As my friends know, I’ve worn many hats over my career. One of them I am most proud of is my fifteen year experience as a commissioner of Mental Health in my then local county of Washtenaw (Michigan). I was originally appointed as a result of my work for our local chapter of NAMI (National Alliance on Mental Illness) where I served as president in 1992.
My interest in helping people who live with mental illness is life-long. My mother had been diagnosed with a severe mental illness, possibly triggered by a rape, when I was just two years old. In 1958 she spent 10 months in Rockland State Mental Hospital. I was six years old. After trying to place me with foster parents, my father found the right way to handle the situation and I spent the school year in what turned out to be a wonderful place, then named “Green Chimneys Home for Little Folk.”
My mother was released from the hospital that summer, and her illness was controlled through medication fairly well. She was able to work part-time while I was completing grammar school, and full-time thereafter–until I was already in Grad School. At that time she had a mental break from which she never fully recovered.
Her diagnosis varied from Schizo-Effective Disorder to Manic Depression, now more usually referred to as Bipolar Disorder.
All that is an introduction to a terrible tragedy which could just as easily have befallen my mother had I not been there to take care of her.
The New Yorker has a featured article in their edition of April 14, 2025 written by journalist Sarah Stillman and entitled, Starved in Jail. The main subject of the article is woman named Mary Faith Casey. Mary grew up in San Diego, enjoying her early life, marrying, and giving birth to two children whom she reared along with caring for her mother who had developed a serious illness. The stress of it all caused her marriage to deteriorate, and Mary began to experience bouts of depression. In a common consequence of mental illness, Mary began drinking and acting increasingly volatile. She was initially diagnosed as bipolar, subsequently also schizophrenic.
My mother, God bless her, had a very affable personality, and that helped her avoid Mary’s fate. Sadly, the developments for Mary–that volatility, the drinking, the abuse she both received and gave out–all contributed to her distancing herself from her family and becoming homeless. And like many homeless people, she was picked up by the police and charged with various petty crimes. She was released from jail but later a warrant was issued because she had failed to register an address. How could she register an address when she was homeless?
A doorman called the police because he said Mary had become a “nuisance.” The police discovered that there was a warrant for her owing to the lack of an address, and they took her to jail. She remained in jail for four months and stopped eating. She was too emaciated to go to court. The jail had a contract with a private medical practice which did nothing to secure her nutrition. Keep in mind that she was not in jail as convict, she was awaiting trial for the nuisance charge. Eventually, she was taken to court in a wheelchair. The judge dismissed the charges and ordered the staff to take her to the ER. The hospital tried to revive her for a month, but then said she was beyond hope and sent her to hospice, where she died soon after of starvation and neglect.

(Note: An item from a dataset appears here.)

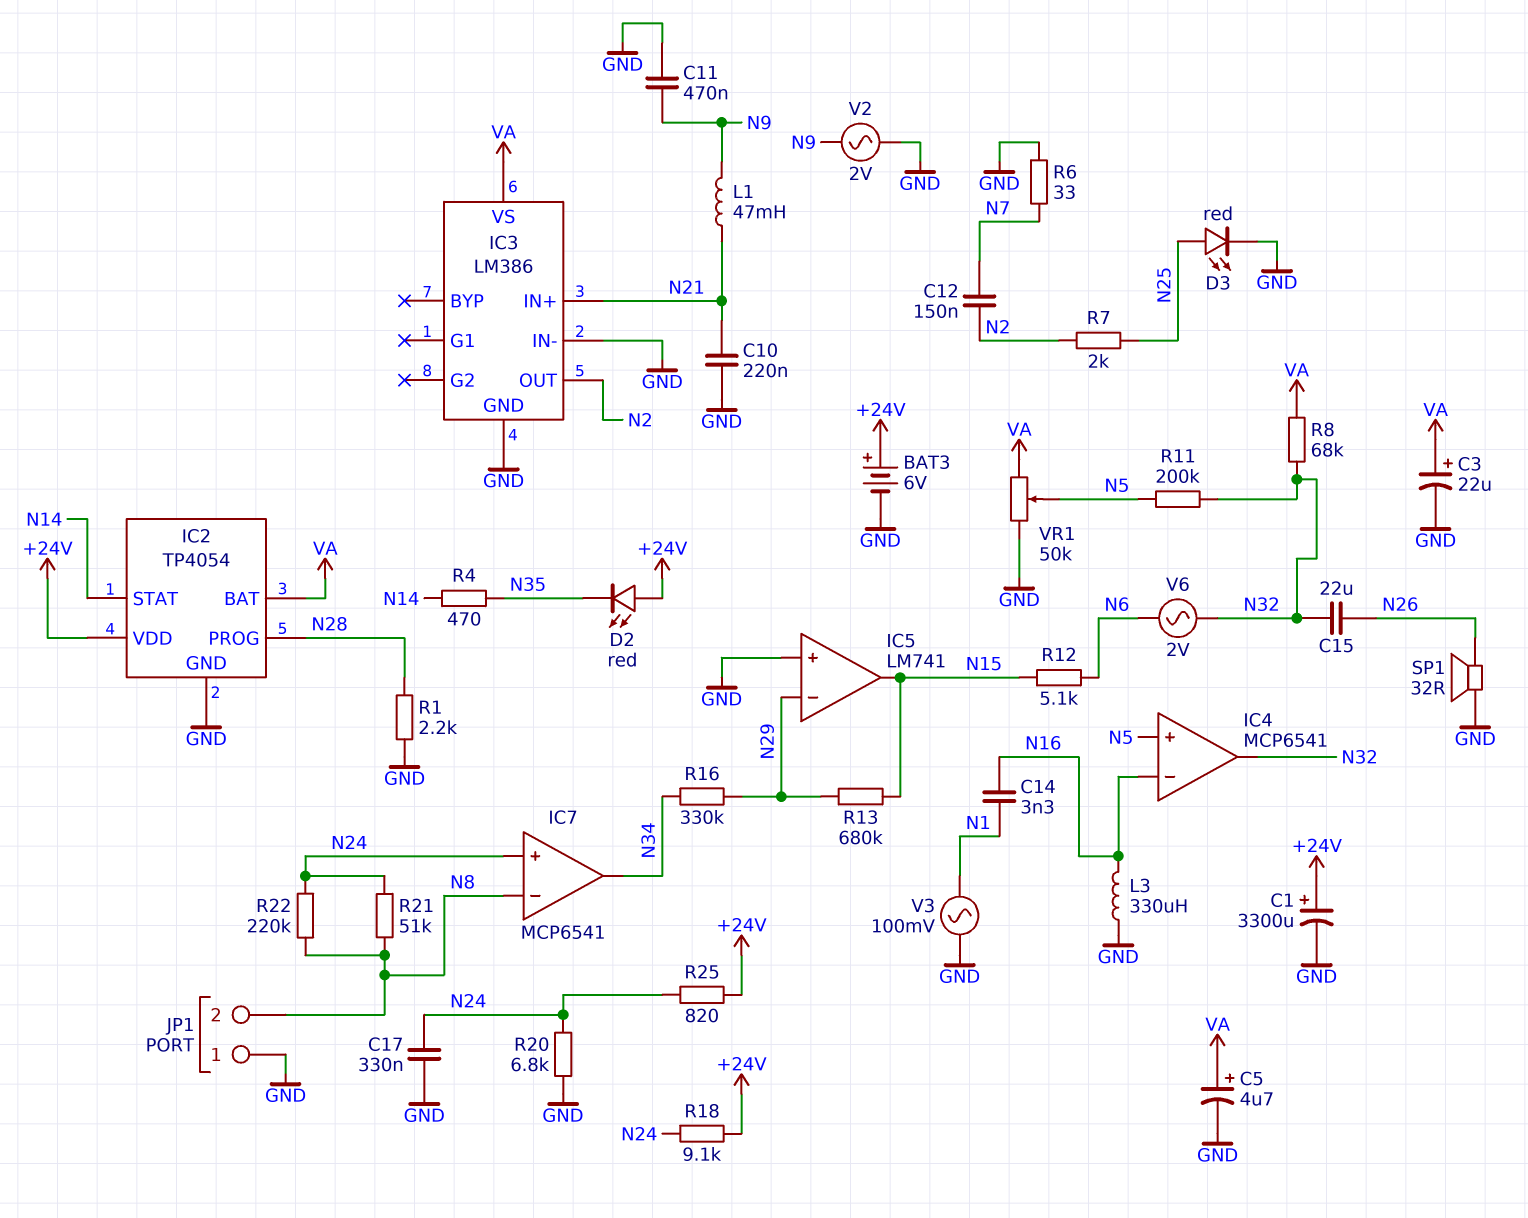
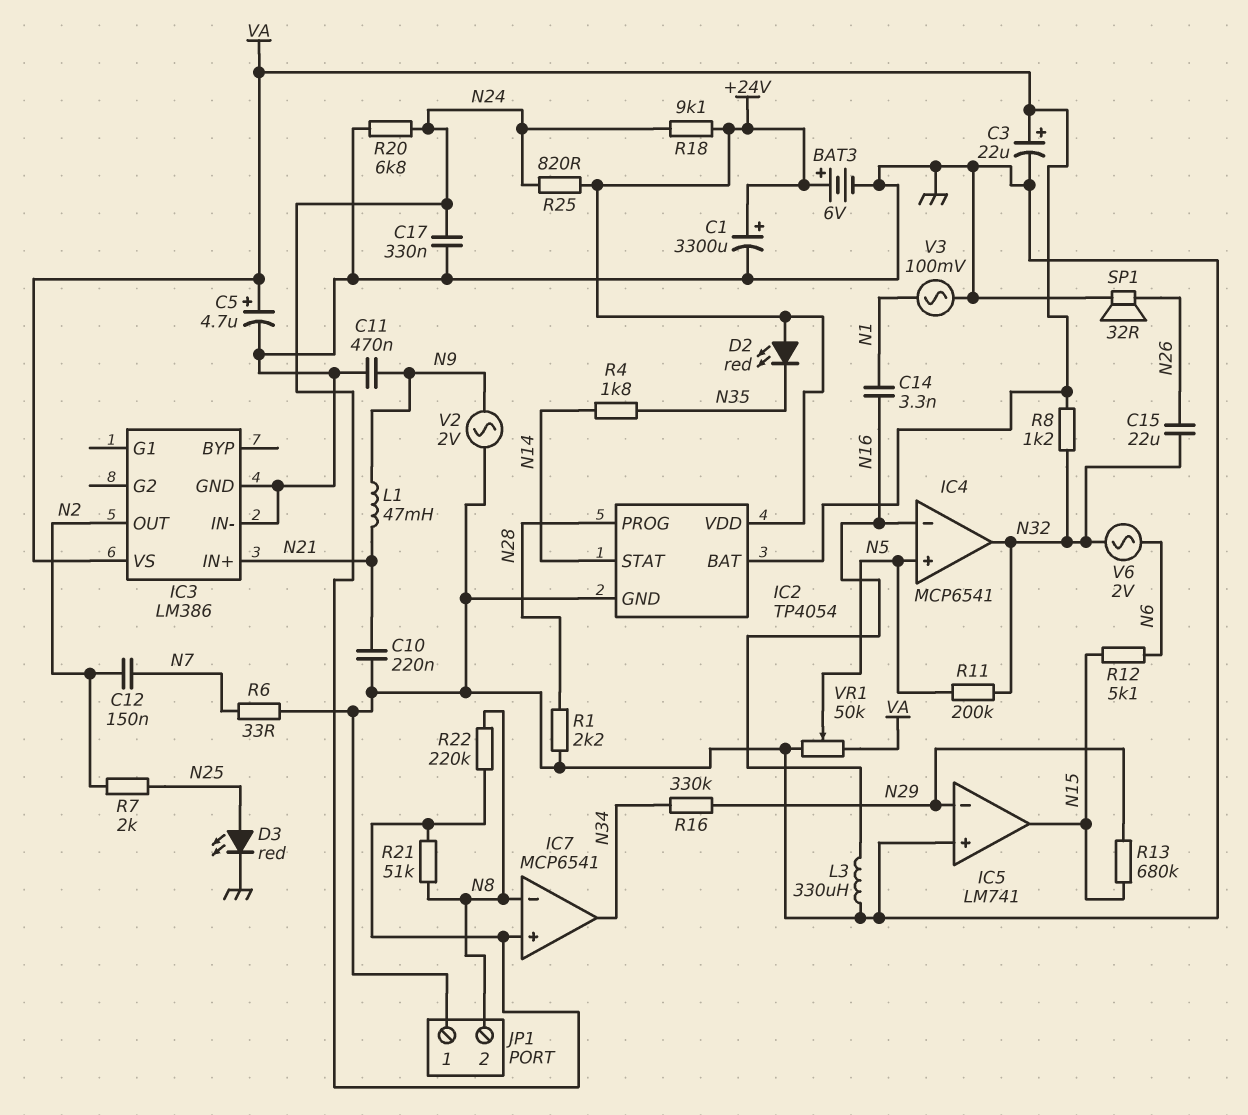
R4: 470 (N14, N35) -> 1.8k (N14, N35)
R8: 68k (N32, VA) -> 1.2k (N32, VA)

The family is suing the private medical contractor for failing to provide even a basic standard of care, and while I hope they can get some solace from a settlement, there is a far more important issue at stake here.
The article is about far more than Mary Casey. You see, this is not simply an individual or rare episode. These stories are commonplace. People living with–and in Mary’s case, dying with–mental illness are being subjected to this inhumane standard of care all across America. As I said before, I do not have the slightest doubt that my own mother could have shared Mary’s fate under other circumstances.
If you’re thinking, well, there’s not much we can do about all this, I’m sorry, but that is absolutely wrong. There is a lot we can do about this. To begin with, we can extricate cases of mental illness from the criminal justice system. Cops are not trained to deal with people living with mental illness, and jails are no place for socially vulnerable people. The “crimes” they commit are often trivialities, and even the more serious cases are almost always events that could have been avoided with better care and intervention at an earlier stage of the illness. Back in Washtenaw County, our chapter of NAMI worked on programs of diversion from jail, training officers in how to de-escalate confrontation, and finding appropriate medical and social environments for people living with mental illness. The effects were dramatic, with significant reductions in the need to place people in the criminal justice system.
But we ran up against institutional problems that eventually led to the discontinuation of the programs. As you can guess, the primary issue was funding. But administrative intransigence, and I’m sorry to say, issues with the police union, also contributed to the problems. You see, in order to provide this training to the officers, some people needed to get paid, and officers needed to receive release time from their duties. When our grant ran out, and when the union objected to the unpaid release time, there went the program.
As I walked around the indoor track at my gym this morning, listening to Sarah Stillman’s story as a podcast, I happened to glance out the window and noticed a person camped next to our gym. I took this picture of him, but made sure he can’t be identified for the sake of his privacy. And I wondered, will he be the next person to die of societal neglect?